Michael Lihs Michael Lihs - 28 days ago 23
Java Question

How to pass parameters / properties to Spark jobs with spark-submit

I am running a Spark job implemented in Java using

spark-submit
. I would like to pass parameters to this job - e.g. a
time-start
and
time-end
parameter to parametrize the Spark application.

What I tried was using the

--conf key=value


option of the
spark-submit
script, but when I try to read the parameter in my Spark job with

sparkContext.getConf().get("key")


I get an exception:

Exception in thread "main" java.util.NoSuchElementException: key


Furthermore, when I use
sparkContext.getConf().toDebugString()
I don't see my value in the output.

Further Notice Since I want to submit my Spark Job via the Spark REST Service I cannot use an OS Environment Variable or the like.

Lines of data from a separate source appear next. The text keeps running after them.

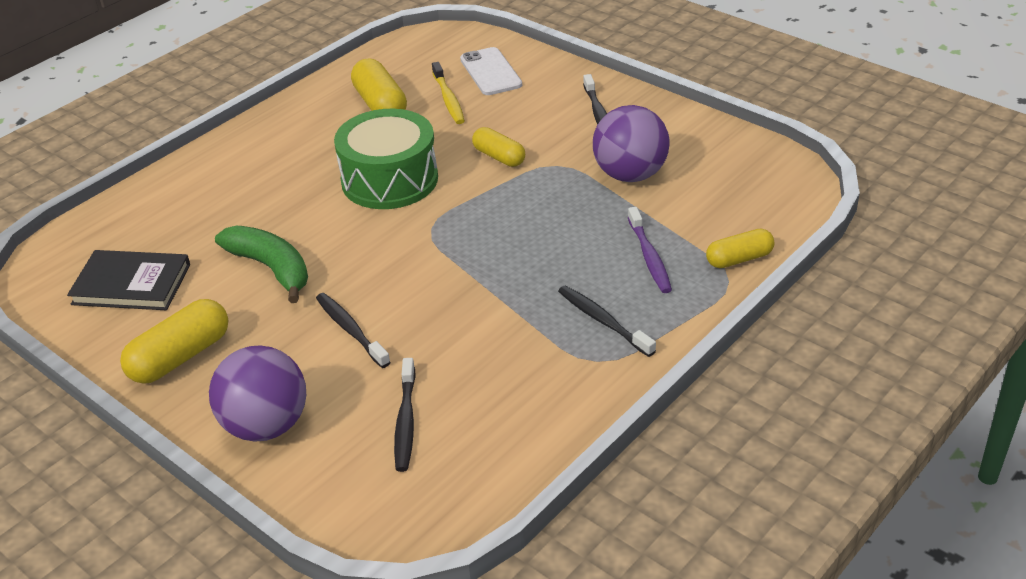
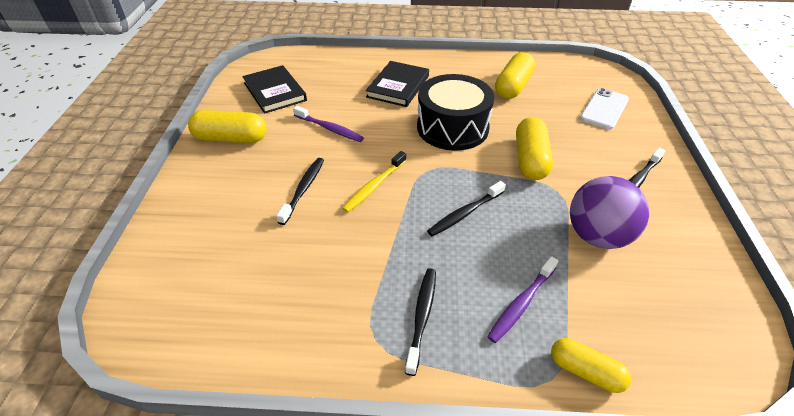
camera: 50 degrees right, 5 degrees up
(265, 182) = (398, 86): none -> black book
(266, 426) = (195, 203): purple ball -> none
(271, 268) = (329, 128): green banana -> purple toothbrush
(389, 180) = (452, 128): green drum -> black drum
(405, 422) = (236, 264): black toothbrush -> black toothbrush (465, 213)
(448, 99) = (554, 108): yellow toothbrush -> yellow toothbrush (374, 186)
(499, 157) = (530, 159): yellow capsule -> yellow capsule, size x1.54

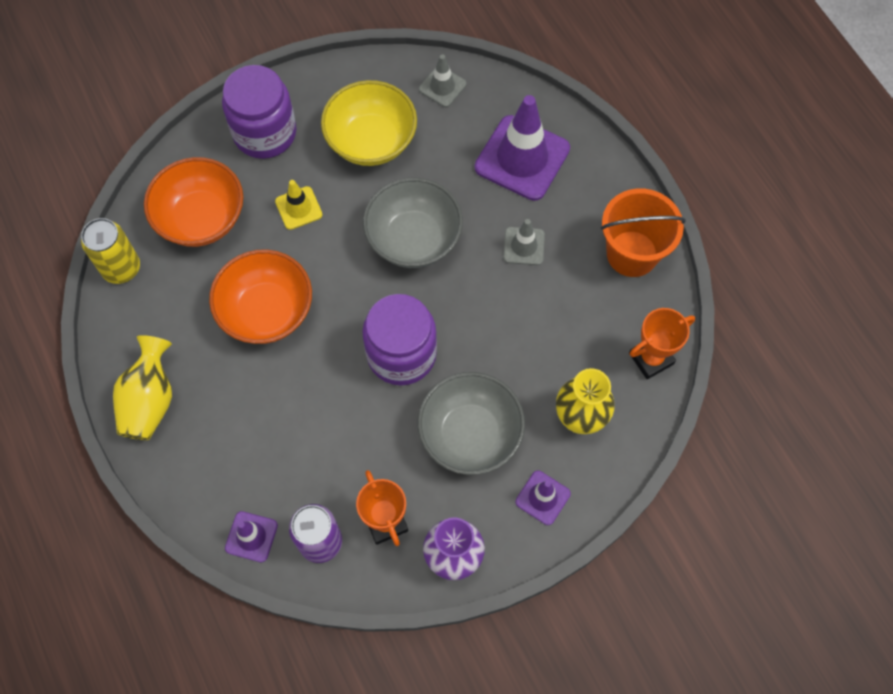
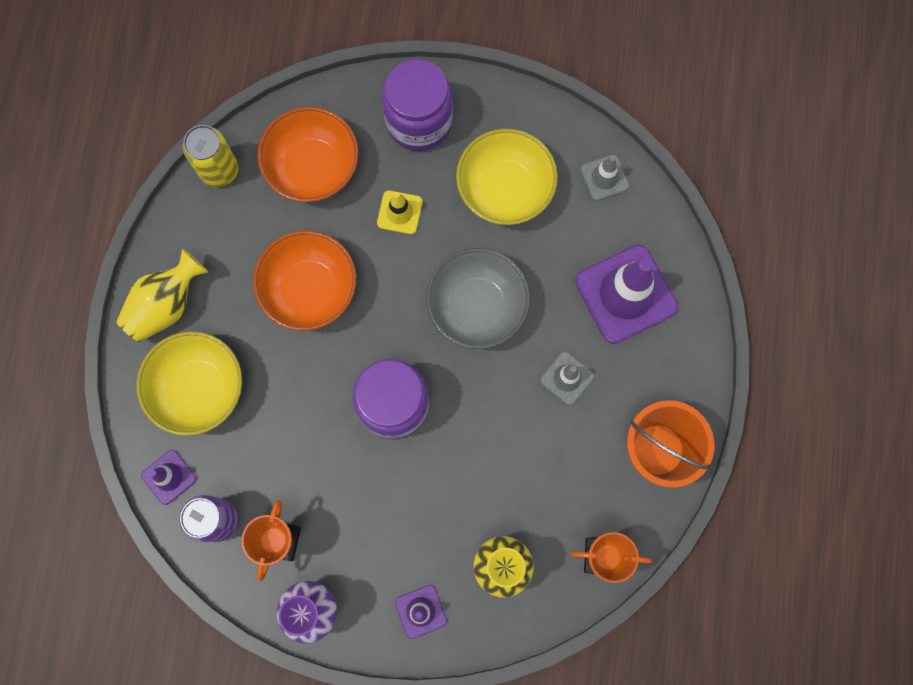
camera: 35 degrees right, 10 degrees up
(227, 448) = (199, 389): none -> yellow bowl
(470, 434) = (400, 515): grey bowl -> none

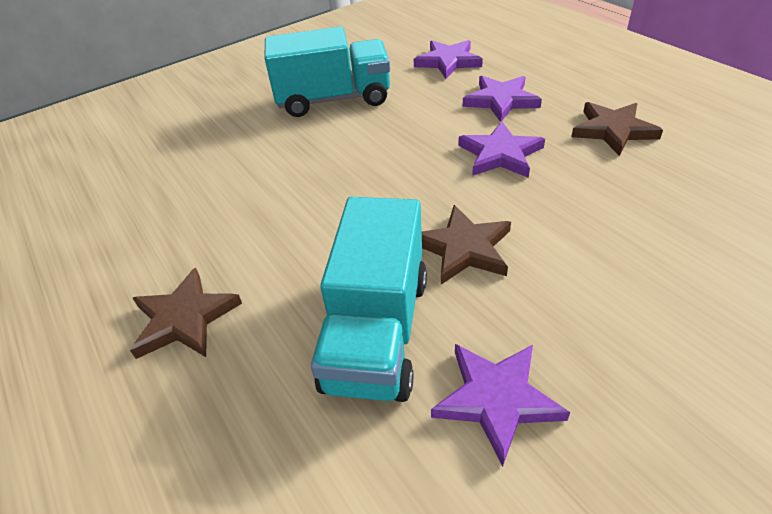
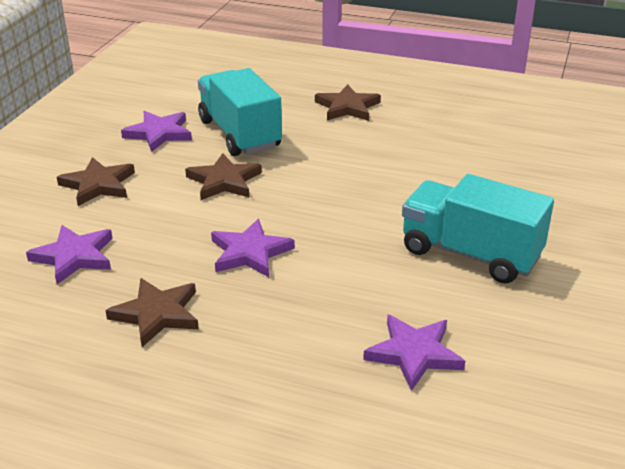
camera: 140 degrees right, 10 degrees down
(334, 99) = (470, 254): turquoise truck -> turquoise truck turned 75 degrees clockwise
(501, 101) = (296, 313): purple star -> purple star (74, 256)
(637, 313) = (98, 185): none -> brown star

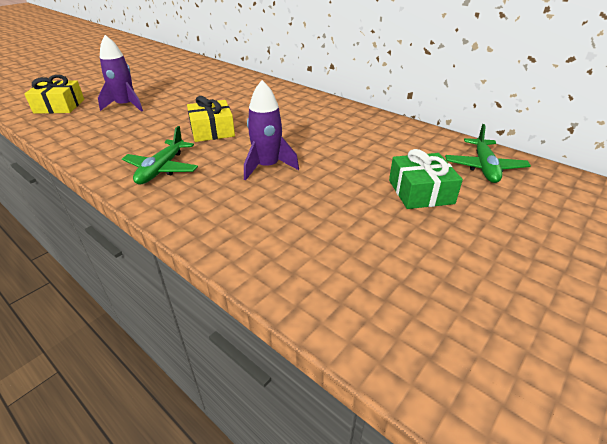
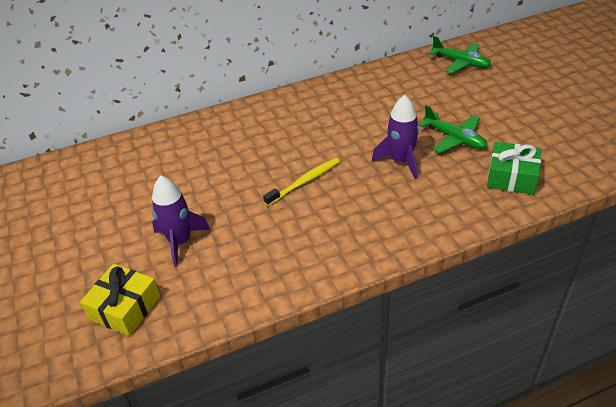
camera: 60 degrees left, 5 degrees up
(162, 169) = (367, 226): green plane -> green plane (455, 139)
(212, 130) = (305, 182): yellow gift -> yellow toothbrush
(420, 192) = (478, 100): green gift -> green gift (512, 177)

Is there any possibility to implement this?

Answer

Since you want to use your custom properties you need to place your properties after application.jar in spark-submit (like in spark example [application-arguments] should be your properties. --conf should be spark configuration properties.

--conf: Arbitrary Spark configuration property in key=value format. For values that contain spaces wrap “key=value” in quotes (as shown).

./bin/spark-submit \
  --class <main-class> \
  --master <master-url> \
  --deploy-mode <deploy-mode> \
  --conf <key>=<value> \
  ... # options
  <application-jar> \
  [application-arguments] <--- here our app arguments

so when you do: spark-submit .... app.jar key=value in main method you will get args[0] as key=value.

public static void main(String[] args) {
    String firstArg = args[0]; //eq. to key=value
}

but you want to use key value pairs you need to parse somehow your app arguments.

You can check Apache Commons CLI library or some alternative.